42atomys · 2024-03-15T11:51:51Z

Hi @triarius, thank you for your time. I have an example of usage that is implemented internally on a large scale, across thousands of jobs per day. We deploy one agent per cluster using a helm chart, with this configuration (we've been using the fork for 3 weeks now) to bind the service account and define resources at the agent level with our default values.

Note: Not defining resources in a Kubernetes pod results in a low priority assignment and scheduling of all jobs on the same node, causing latency and job crashes when many jobs are running concurrently.

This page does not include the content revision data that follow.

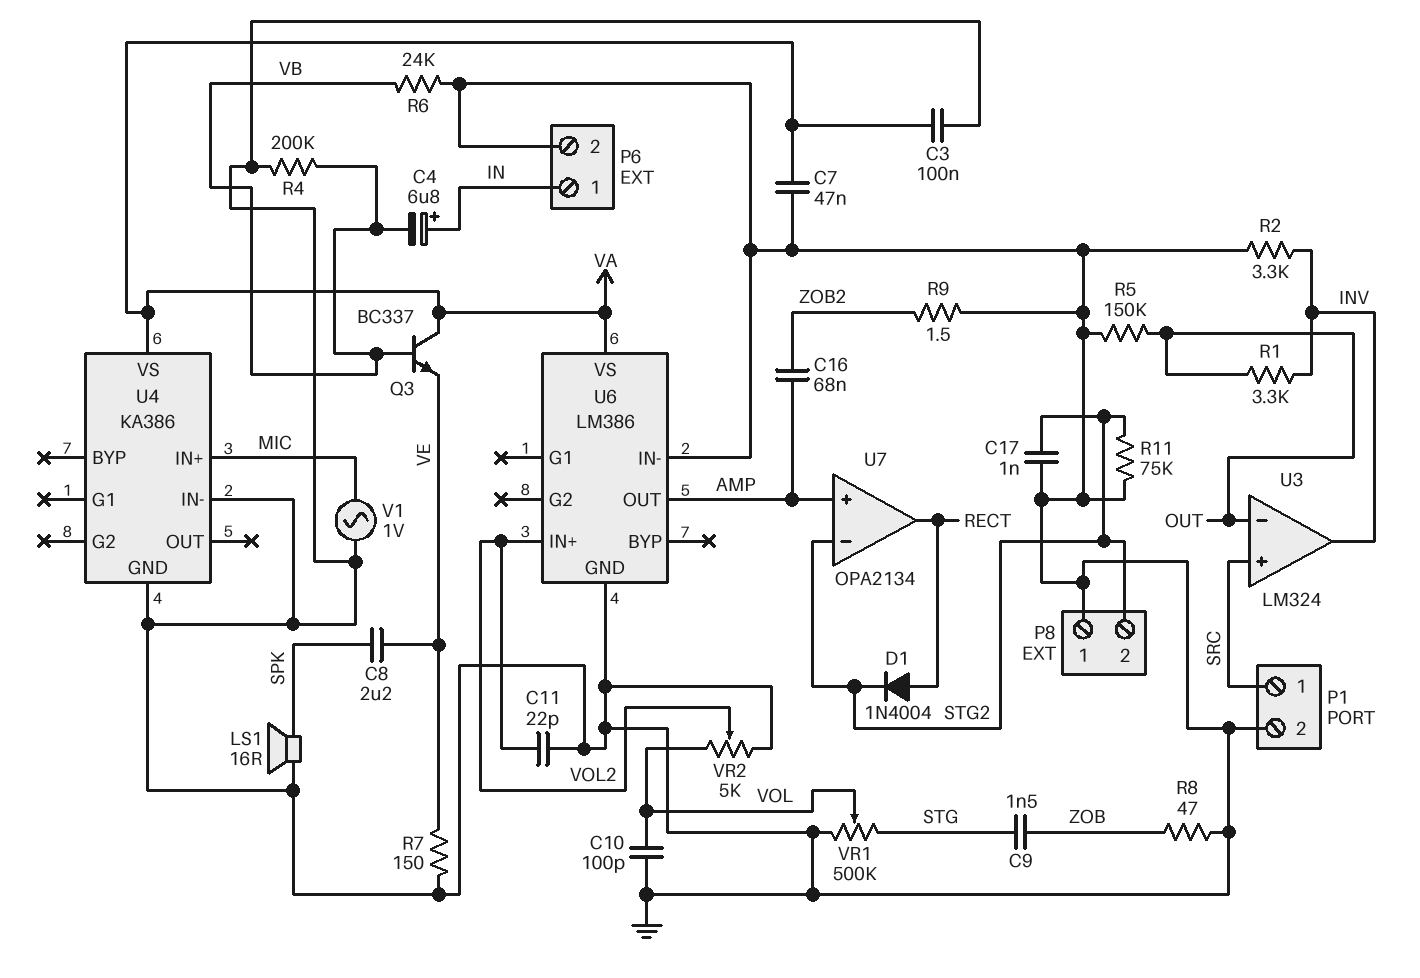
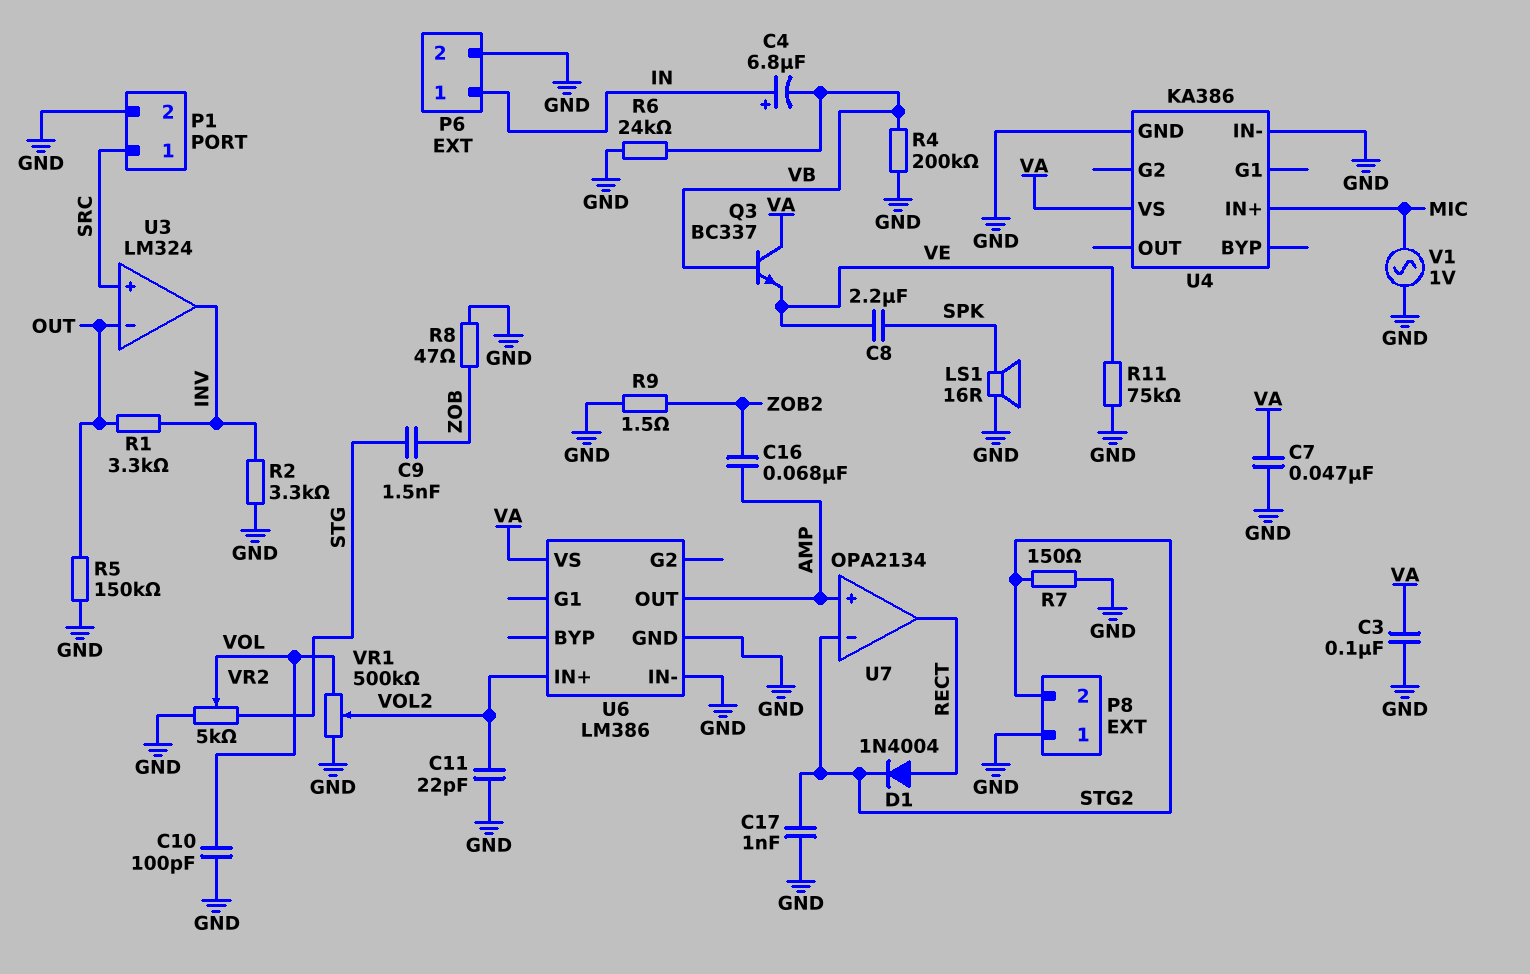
R7: 150 (GND, VE) -> 150 (GND, STG2)
R11: 75k (GND, STG2) -> 75k (GND, VE)
VR1: 500k (GND, STG, wiper VOL) -> 500k (GND, VOL, wiper VOL2)
VR2: 5k (GND, VOL, wiper VOL2) -> 5k (GND, STG, wiper VOL)

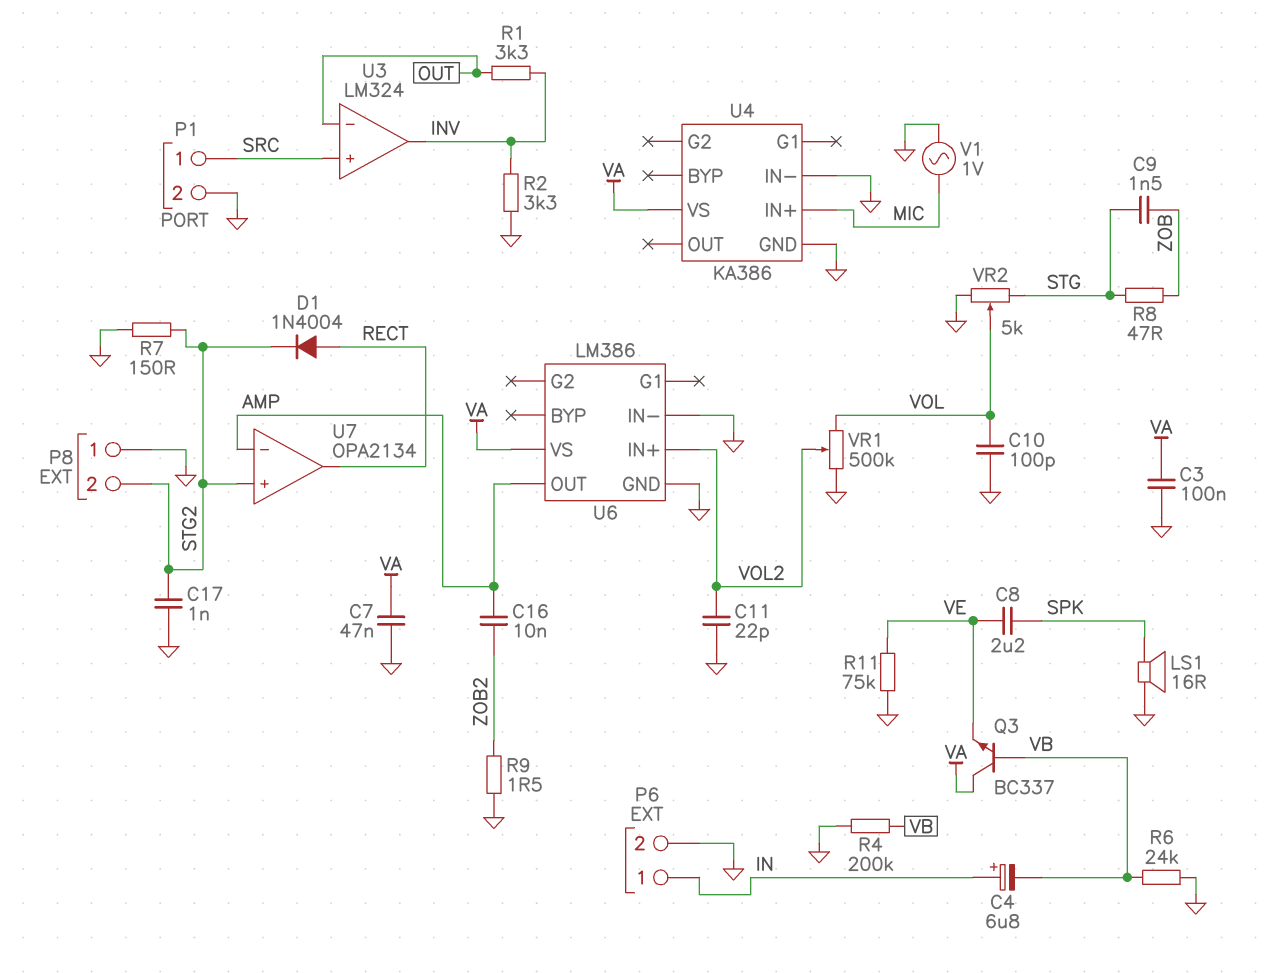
C16: 68nF (AMP, ZOB2) -> 10nF (AMP, ZOB2)
R5: 150k (GND, OUT) -> none
R8: 47 (GND, ZOB) -> 47 (STG, ZOB)
U7 pin in+: AMP -> STG2
U7 pin in-: STG2 -> AMP

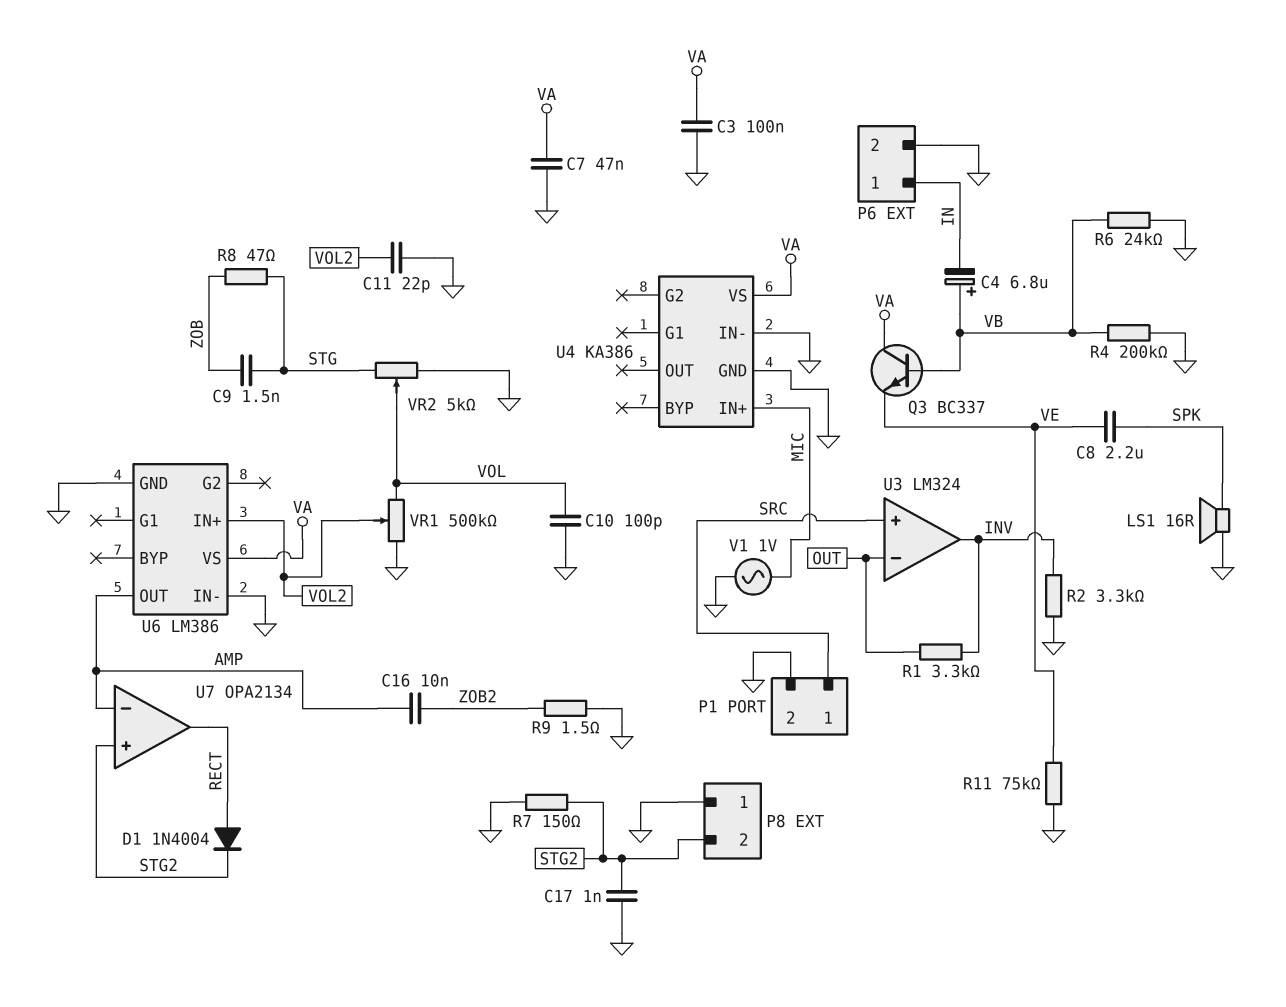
C4: 6.8uF (plus IN, minus VB) -> 6.8uF (plus VB, minus IN)

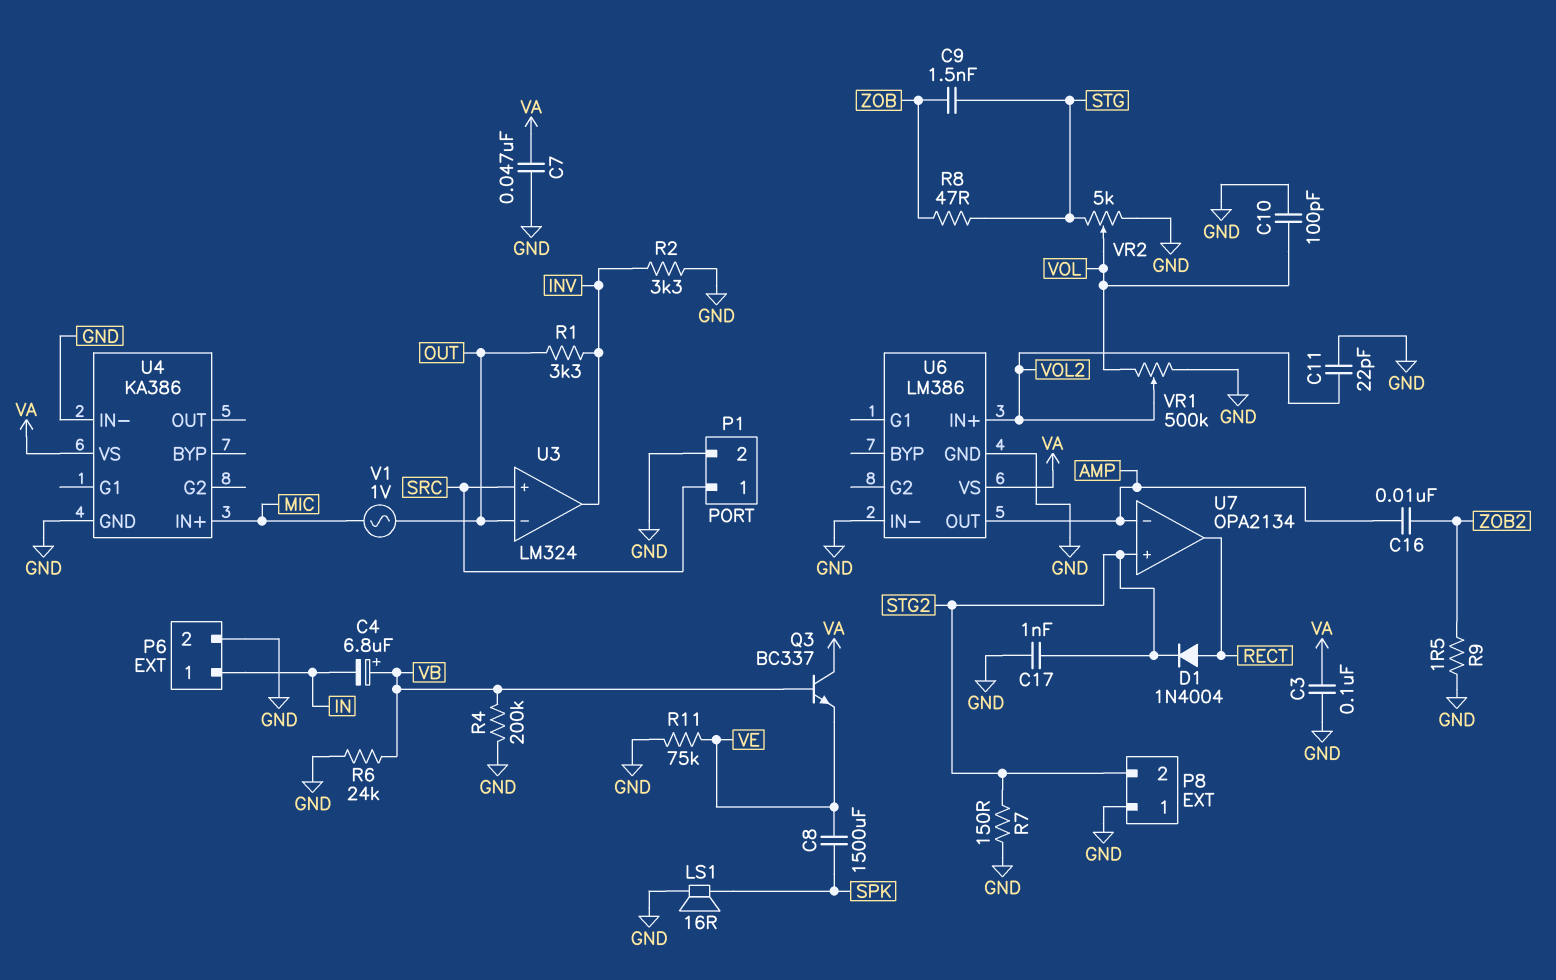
C8: 2.2uF (SPK, VE) -> 1500uF (SPK, VE)
V1: AC 1V (GND, MIC) -> AC 1V (MIC, OUT)

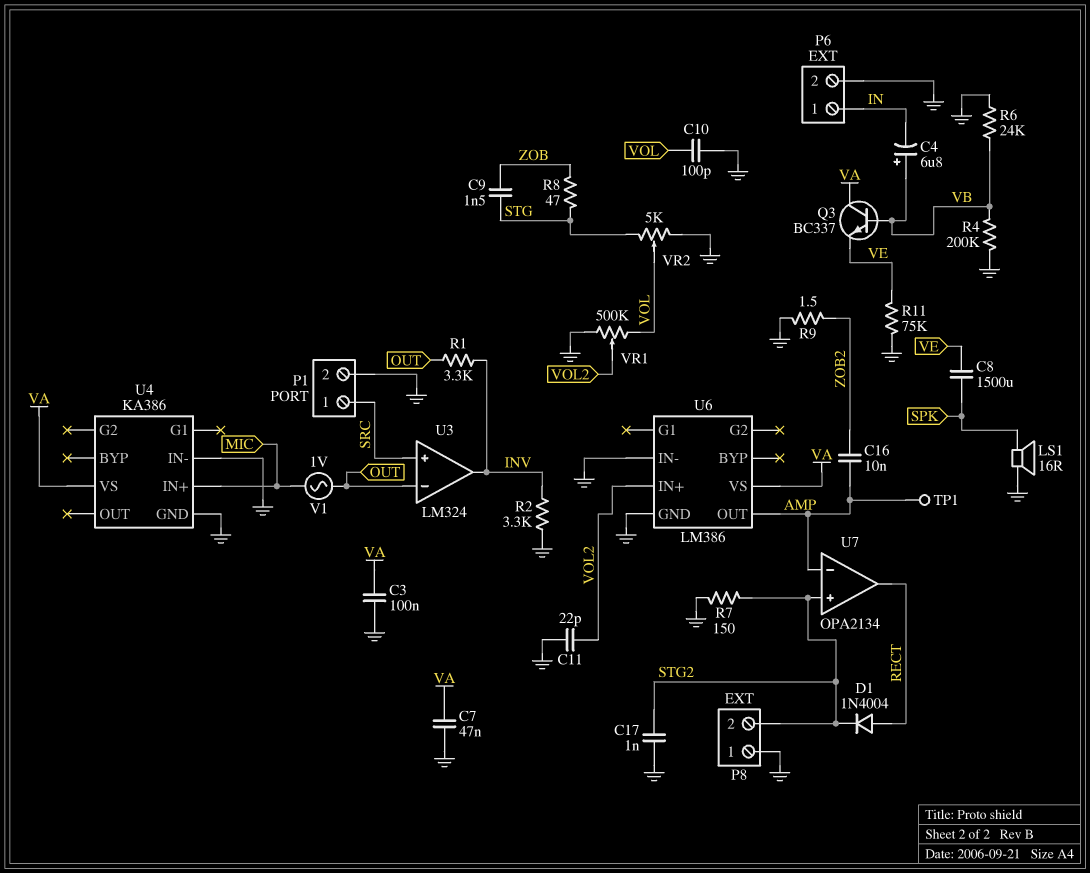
TP1: none -> test point (AMP)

Agent configuration (helm chart):

    image: ghcr.io/42atomys/helm/agent-stack-k8s/controller:0.8.0
    config:
      tags: [ queue="default" ]
      ssh-credentials-secret: github-credentials
      pod-spec-patch:
        serviceAccountName: buildkite-service-account
        automountServiceAccountToken: true
          initContainers:
            - name: copy-agent
              resources:
                requests:
                  cpu: 100m
                  memory: 96Mi
                limits:
                  memory: 96Mi
          containers:
            - name: container-0
               resources:
                 requests:
                   cpu: 200m
                   memory: 256Mi
                 limits:
                   memory: 256Mi
            - name: dind
              resources:
                requests:
                  cpu: 100m
                  memory: 336Mi
                limits:
                  memory: 336Mi
            - name: checkout
              resources:
                requests:
                  cpu: 100m
                  memory: 480Mi
                limits:
                  memory: 480Mi
            - name: agent
              resources:
                requests:
                  cpu: 50m
                  memory: 64Mi
                limits:
                  memory: 64Mi

In the step definition, we sometimes need "more power" to execute tasks, like integration tests with a browserless engine. With pod-spec-patch at the step level, we can granularly configure our pipeline without having to redefine all the pod/container definitions. See the example below:

Simple CI Pipeline:

 steps:
  # Execute a step on a Kubernetes pod to run rspec with the BUILDKITE_ANALYTICS_TOKEN
  # secret injected into container-0. 
  # NOTE: We define the commands in the `commands` field, we dont declare
  # any container in the `podSpecPatch` field, so the plugin will use the default
  # container (container-0) to run the commands.
  - agents:
      queue: default
    commands:
    - bundle exec rspec
    plugins:
    - kubernetes:
        podSpecPatch:
          containers:
          - env:
            - name: BUILDKITE_ANALYTICS_TOKEN
              valueFrom:
                secretKeyRef:
                  key: BUILDKITE_ANALYTICS_TOKEN
                  name: buildkite
            name: container-0

  # Execute a playwritght test on a Kubernetes pod to run playwright with more
  # resources due to the high memory and CPU usage.
  - agents:
      queue: default
    commands:
    - bundle exec playwright test
    plugins:
    - kubernetes:
        podSpecPatch:
          containers:
          - name: container-0
            resources:
              limits:
                cpu: 2
                memory: 4Gi
              requests:
                cpu: 2
                memory: 4Gi

This is a simple example of how podSpecPatch can be used at the step level to adjust resources, but any field of the pod can be changed as well, without the need to define the entire pod spec each time. We are currently scaling Buildkite to an industrial level on my organisation

triarius · 2024-03-18T10:59:25Z

Thanks for the context @42atomys. I feel like with a PodSpecPatch at the step level, if you're only running one container in a job, you will almost never need to specify PodSpec at the step level. I'm happy to leave them both in for now, but we may decide to deprecate PodSpec later. The controller will always create a base PodSpec, but you can patch it in the plugin.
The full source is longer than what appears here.